Quel che resta del Fantasy

Il fenomeno più appariscente degli ultimi anni per quanto riguarda il mondo della televisione è senza dubbio il successo a livello mondiale delle serie ad episodi che ha investito tutti i generi dal poliziesco al sentimentale, dall’horror al distopico, dal politico all’apocalittico fino al fantasy. Di quest’ultimo il caso più eclatante è senz’altro Game of Thrones (in Italia nota col titolo de Il Trono di Spade), tratta da Le Cronache del Ghiaccio e del Fuoco la fortunata saga di George R.R.Martin, una serie che rappresenta forse il più grande successo a livello mondiale come dimostrano i suoi “numeri” a partire da quei centonovantatre premi accumulati e le centosettantatre nazioni in cui è stato simultaneamente trasmesso il secondo episodio della quinta stagione.
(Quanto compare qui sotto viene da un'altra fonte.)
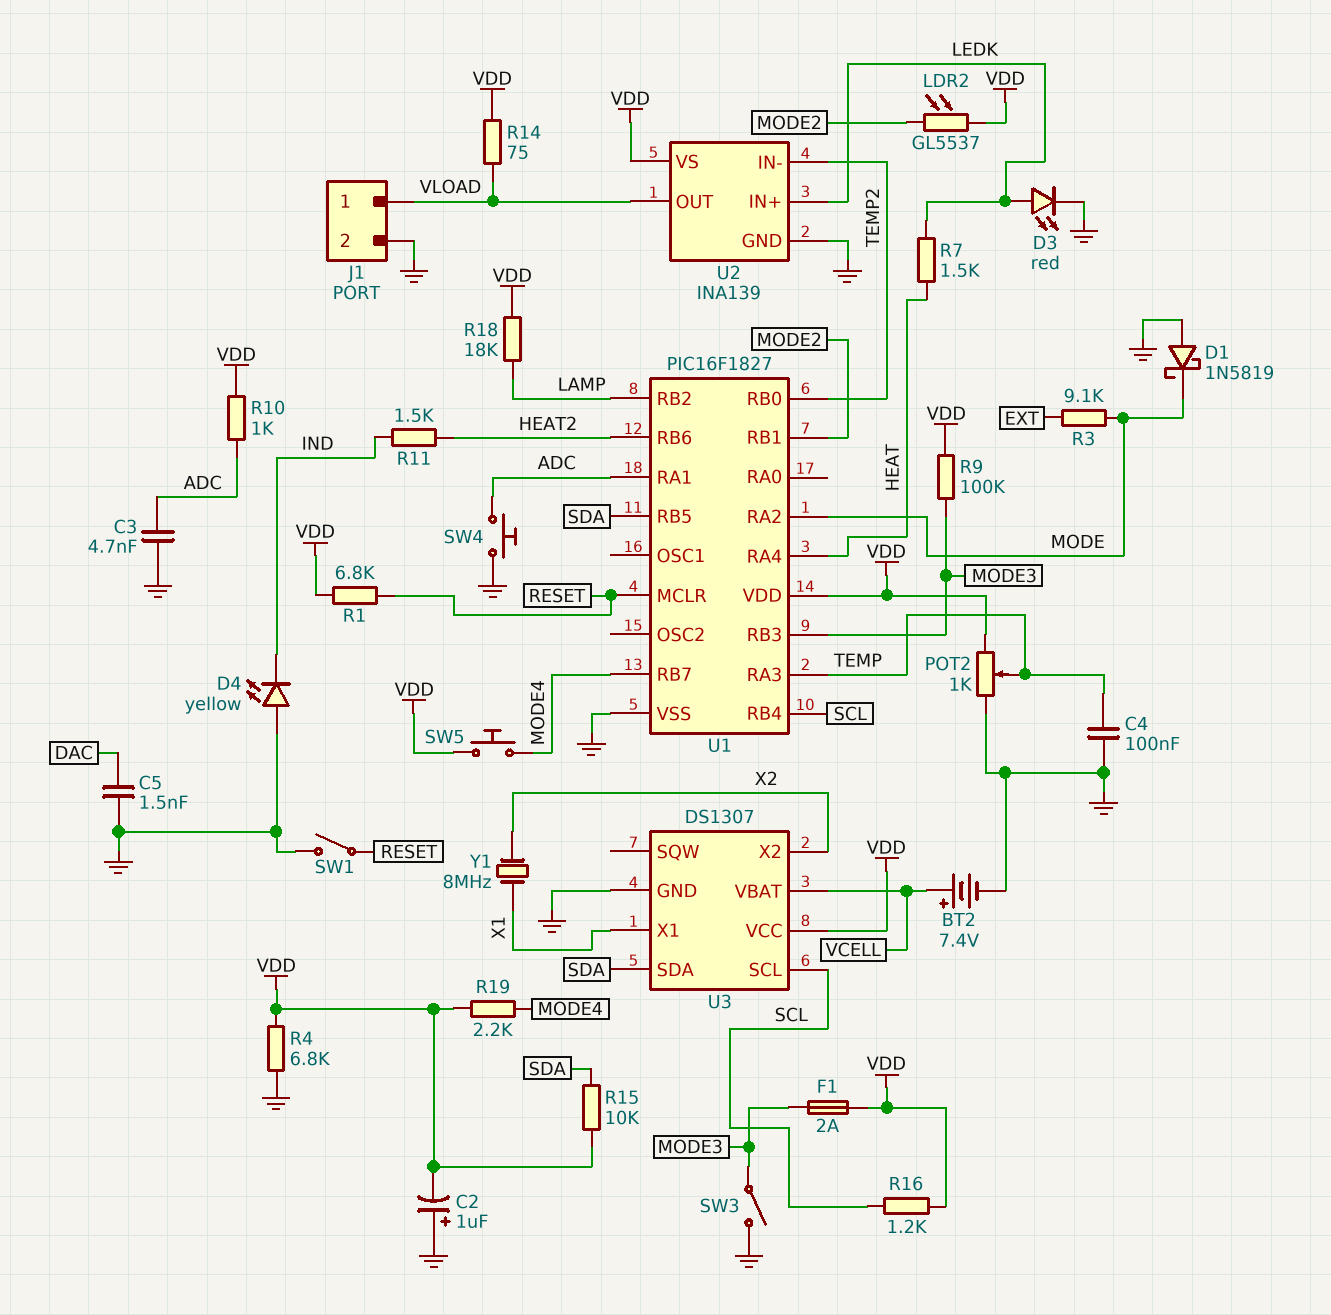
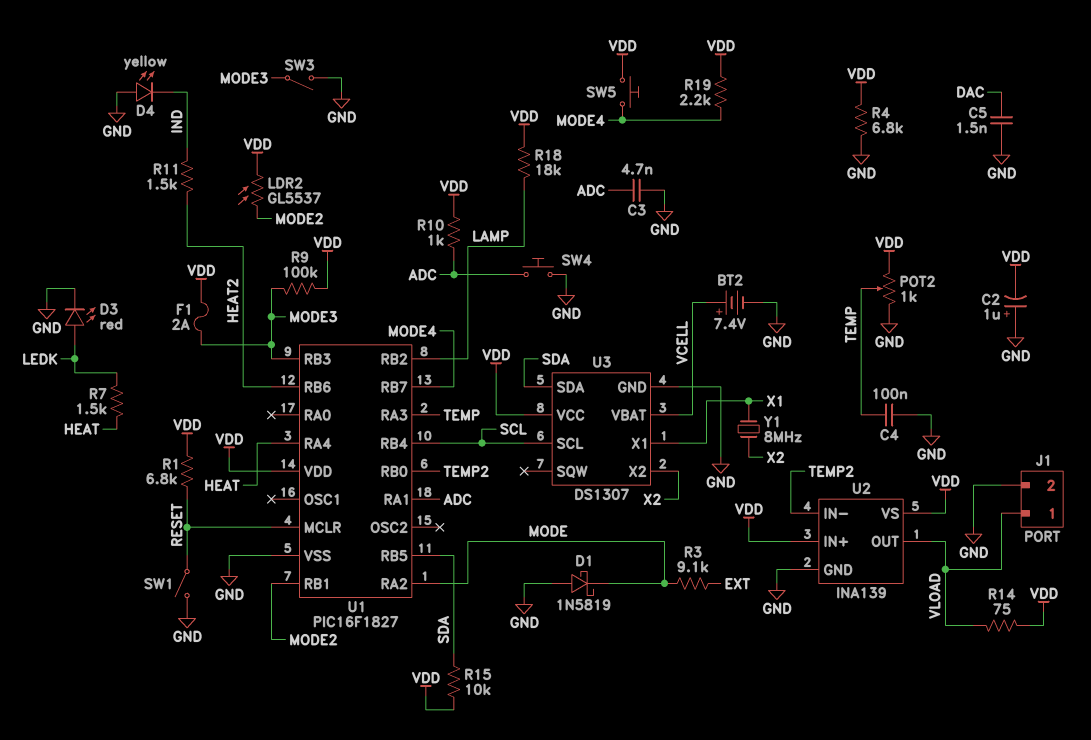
R16: 1.2k (SCL, VDD) -> none
U2 pin IN+: LEDK -> VDD

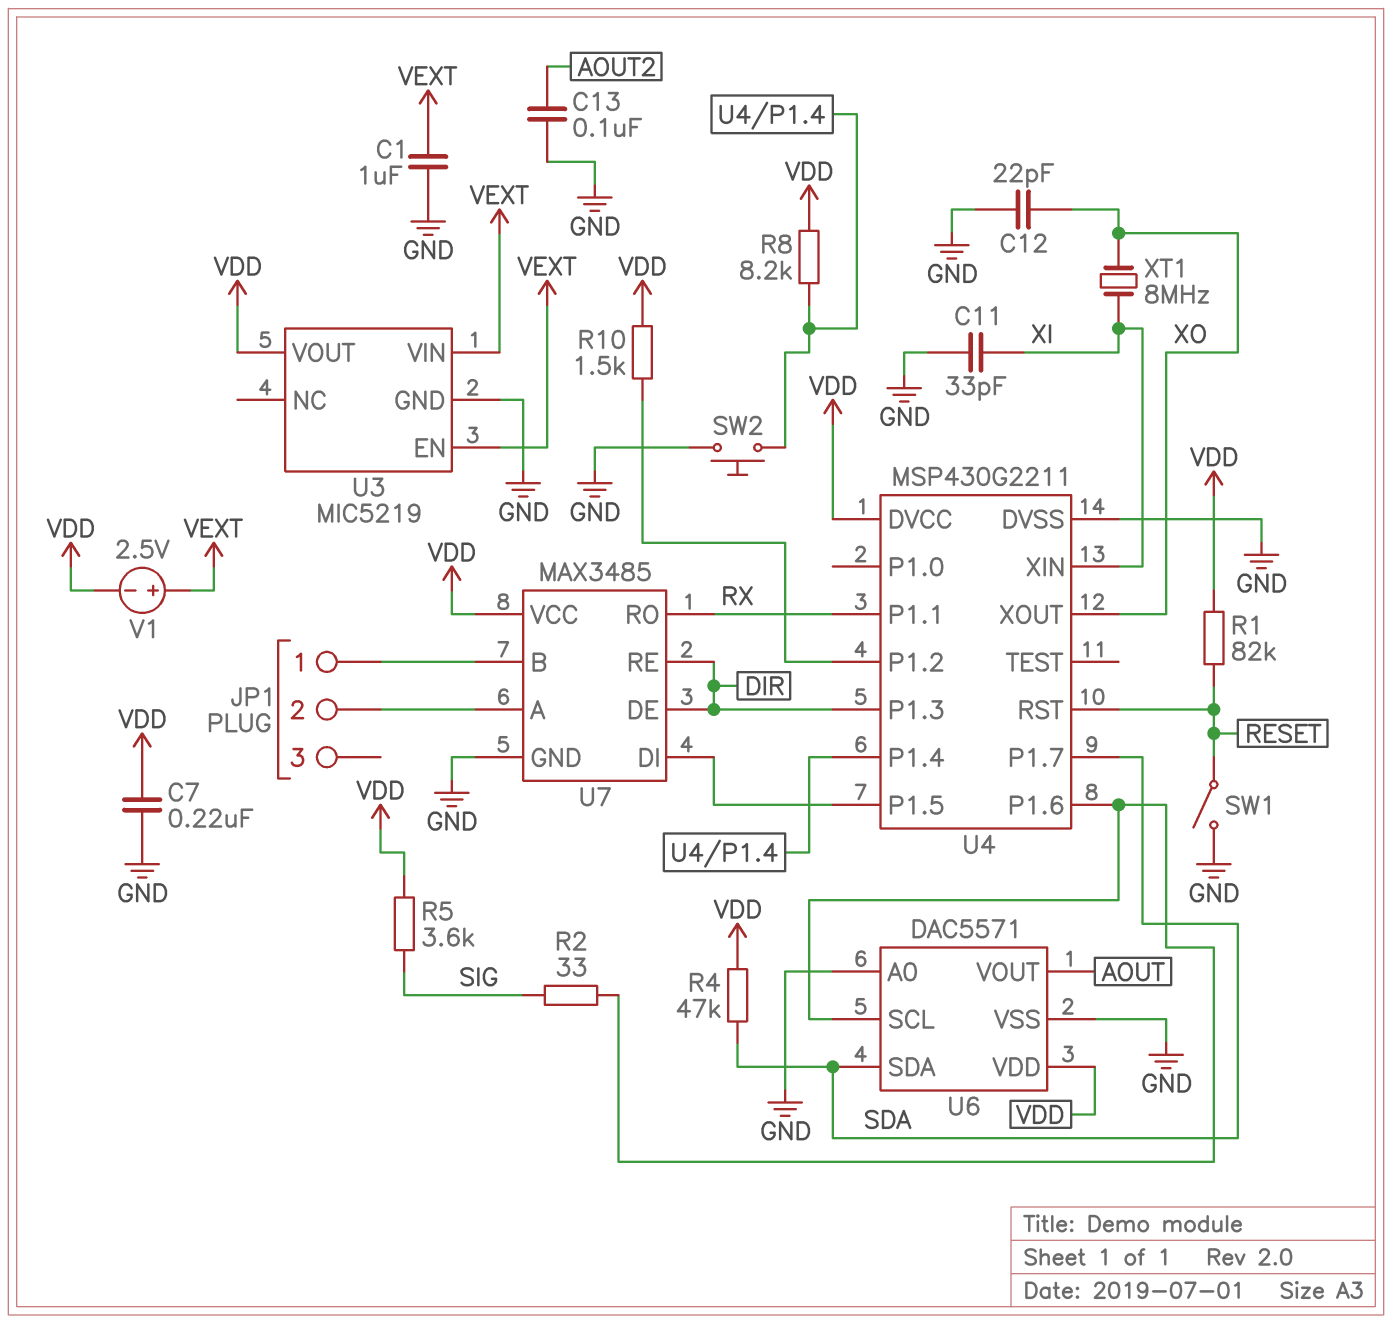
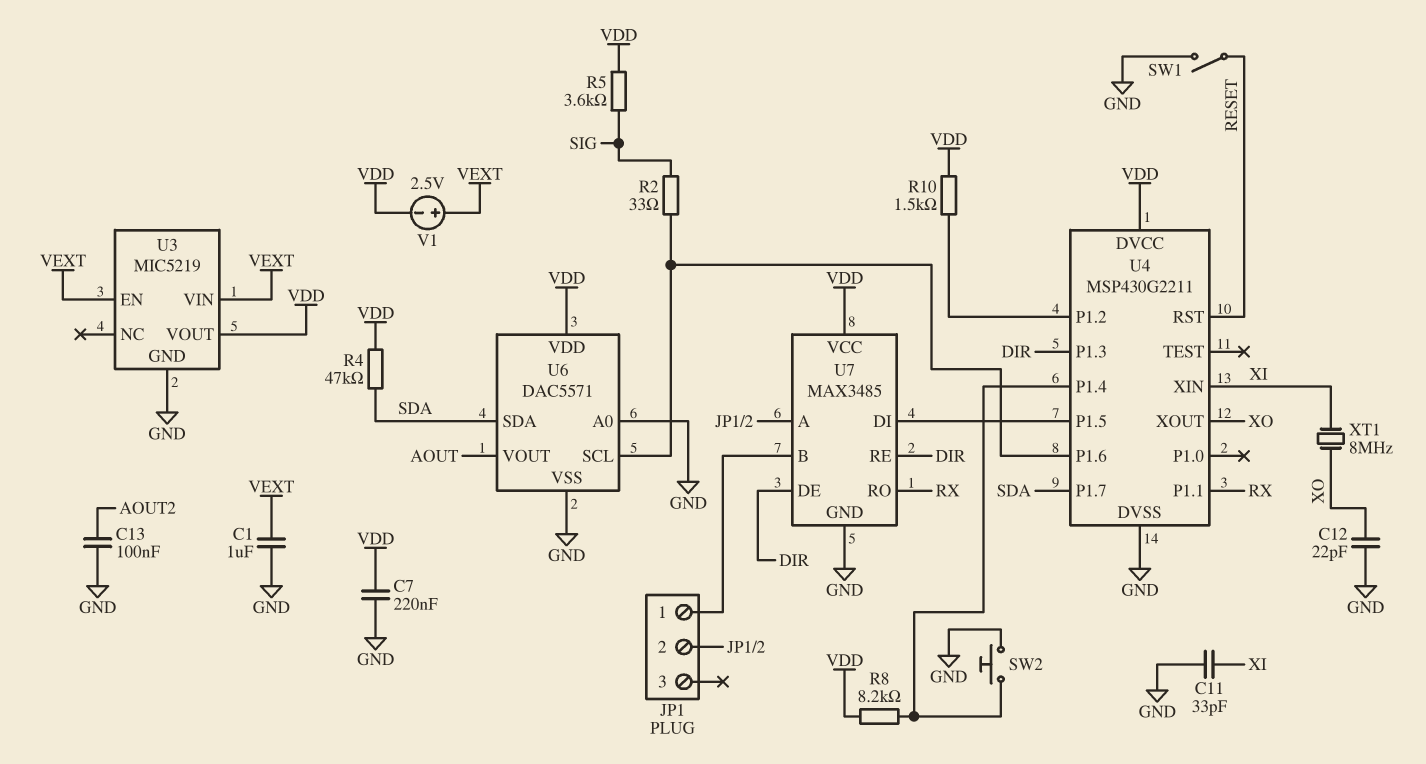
R1: 82k (RESET, VDD) -> none

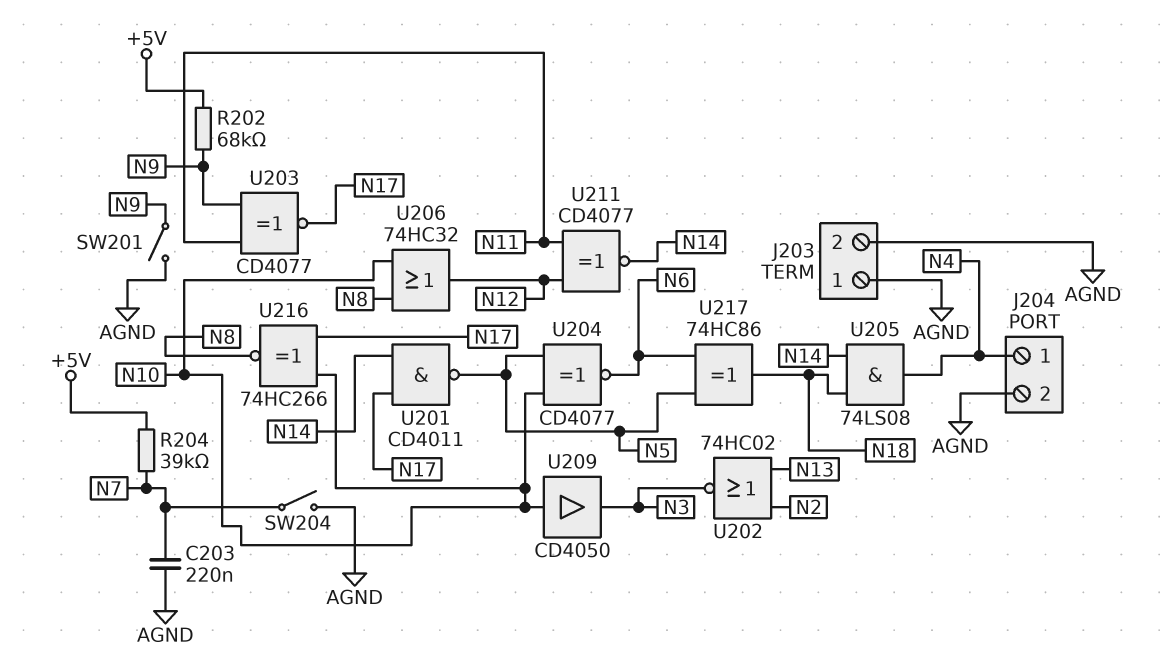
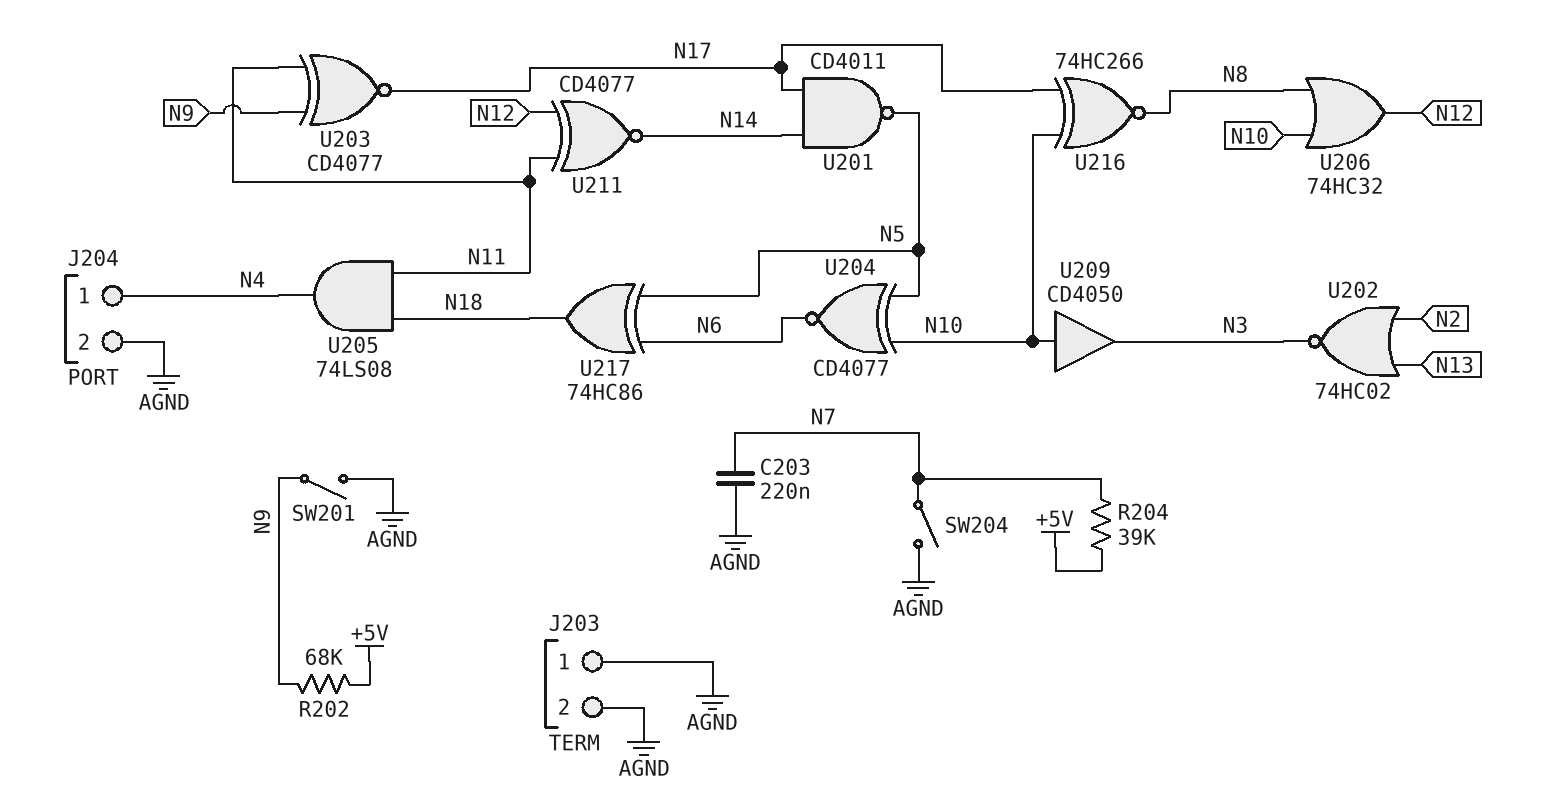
U205: AND 74LS08 (in N14, in N18, out N4) -> AND 74LS08 (in N11, in N18, out N4)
Scelta giusta quindi quella del giovanissimo ma già maturo autore, Valerio De Felice, laureato in Filosofia del Diritto (e cultore della materia) col “vizio” della critica artistica e letteraria esercitato soprattutto nel suo ruolo di vicepresidente dell’associazione culturale “BombaCarta” che da quasi venti anni diffonde il suddetto vizio in tutta Italia.

L’intento però di De Felice non è tanto quello di un’analisi sociologica della contemporaneità a partire dal fenomeno televisiva quanto piuttosto una riflessione di tipo estetico e letterario che rivela un approccio e un taglio di tipo narrativo, come indica il sottotitolo di questo breve ma acuto saggio. A spingere l’autore verso questa indagine è stato infatti il suo amore per il genere avventuroso e fantastico: “Come molti ragazzi prima di me, anch’io ero caduto in battaglia con Orlando nelle gole di Roncisvalle, avevo rischiato di perdere la testa insieme a Galvano nell’antro del Cavaliere Verde ed ero accanto a Bilbo Baggins mentre tentava di ingannare il drago Smaug” (p.9). Amore questo non del tutto appagato dal cinema che ha spesso tradito le aspettative degli spiriti epici e avventurosi degli spettatori non solo giovani. Una serie così imponente come Game of Thrones si presenta quindi come l’occasione ghiotta per appagare quelle aspettative, salvo sorprese. Il saggio di De Felice parla appunto delle “sorprese” in cui si imbatte una volta che si inizia a seguire la lunga sfilza di stagioni di questa serie che si rivela solo apparentemente “fantasy”.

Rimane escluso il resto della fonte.